Home Health System Deployment Experience for Geriatric Care Remote Monitoring
Dong Yoon Lee, Alyssa Weakley, Hui Wei, Daniel Cardona, Shijia Pan
TL;DR
The paper tackles the challenge of enabling aging-in-place care amid caregiver shortages by proposing a plug-and-play, privacy-preserving home health monitoring system guided by the Geriatrics 4Ms framework. It combines discreet ambient vibration sensing with edge-based activity recognition and an LLM-assisted deployment workflow that balances system performance with user experience. Through three deployment iterations, the authors demonstrate hardware feasibility, robust modeling for cross-site variance, and user-centric configuration via an expert LLM agent, achieving improved data quality and acceptable privacy trade-offs.
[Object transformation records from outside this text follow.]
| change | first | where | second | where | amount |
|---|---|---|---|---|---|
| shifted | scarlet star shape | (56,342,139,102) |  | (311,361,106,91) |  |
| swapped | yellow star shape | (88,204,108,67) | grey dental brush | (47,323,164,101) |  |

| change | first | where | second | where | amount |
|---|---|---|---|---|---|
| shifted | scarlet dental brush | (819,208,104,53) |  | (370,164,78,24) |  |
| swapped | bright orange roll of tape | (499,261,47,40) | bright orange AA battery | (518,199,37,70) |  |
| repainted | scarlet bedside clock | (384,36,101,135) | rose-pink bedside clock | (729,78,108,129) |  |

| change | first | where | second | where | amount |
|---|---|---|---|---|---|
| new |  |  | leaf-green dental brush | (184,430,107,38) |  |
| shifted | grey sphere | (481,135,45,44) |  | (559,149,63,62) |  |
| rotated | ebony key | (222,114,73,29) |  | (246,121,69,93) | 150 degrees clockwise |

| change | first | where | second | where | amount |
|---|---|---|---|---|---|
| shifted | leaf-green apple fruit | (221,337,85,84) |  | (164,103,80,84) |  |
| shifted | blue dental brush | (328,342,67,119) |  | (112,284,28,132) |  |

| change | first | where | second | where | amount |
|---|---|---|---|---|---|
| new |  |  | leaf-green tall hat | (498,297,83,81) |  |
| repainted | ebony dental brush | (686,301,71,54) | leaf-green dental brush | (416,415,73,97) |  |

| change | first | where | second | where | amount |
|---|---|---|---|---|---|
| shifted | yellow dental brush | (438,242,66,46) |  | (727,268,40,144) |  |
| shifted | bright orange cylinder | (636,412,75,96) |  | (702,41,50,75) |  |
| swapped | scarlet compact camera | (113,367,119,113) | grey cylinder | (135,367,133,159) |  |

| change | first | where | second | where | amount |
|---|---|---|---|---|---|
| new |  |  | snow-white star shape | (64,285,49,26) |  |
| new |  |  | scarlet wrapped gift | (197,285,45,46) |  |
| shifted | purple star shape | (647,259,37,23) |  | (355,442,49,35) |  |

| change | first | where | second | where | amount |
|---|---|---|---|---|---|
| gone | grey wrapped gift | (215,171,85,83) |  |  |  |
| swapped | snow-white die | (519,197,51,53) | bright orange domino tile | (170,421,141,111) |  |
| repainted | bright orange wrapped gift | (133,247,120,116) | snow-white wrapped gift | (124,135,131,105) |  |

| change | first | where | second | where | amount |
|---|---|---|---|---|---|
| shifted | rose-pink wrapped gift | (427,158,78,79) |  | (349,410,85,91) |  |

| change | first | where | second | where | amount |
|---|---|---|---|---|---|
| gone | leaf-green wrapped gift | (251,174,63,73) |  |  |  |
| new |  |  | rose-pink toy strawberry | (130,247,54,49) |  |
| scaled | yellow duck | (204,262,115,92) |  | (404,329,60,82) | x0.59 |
The work advances practical, scalable remote monitoring for geriatric care by integrating hardware, modeling, and human-centered interfaces, with clear directions for long-term evaluation and larger deployments.
Abstract
To support aging-in-place, adult children often provide care to their aging parents from a distance. These informal caregivers desire plug-and-play remote care solutions for privacy-preserving continuous monitoring that enabling real-time activity monitoring and intuitive, actionable information. This short paper presents insights from three iterations of deployment experience for remote monitoring system and the iterative improvement in hardware, modeling, and user interface guided by the Geriatric 4Ms framework (matters most, mentation, mobility, and medication). An LLM-assisted solution is developed to balance user experience (privacy-preserving, plug-and-play) and system performance.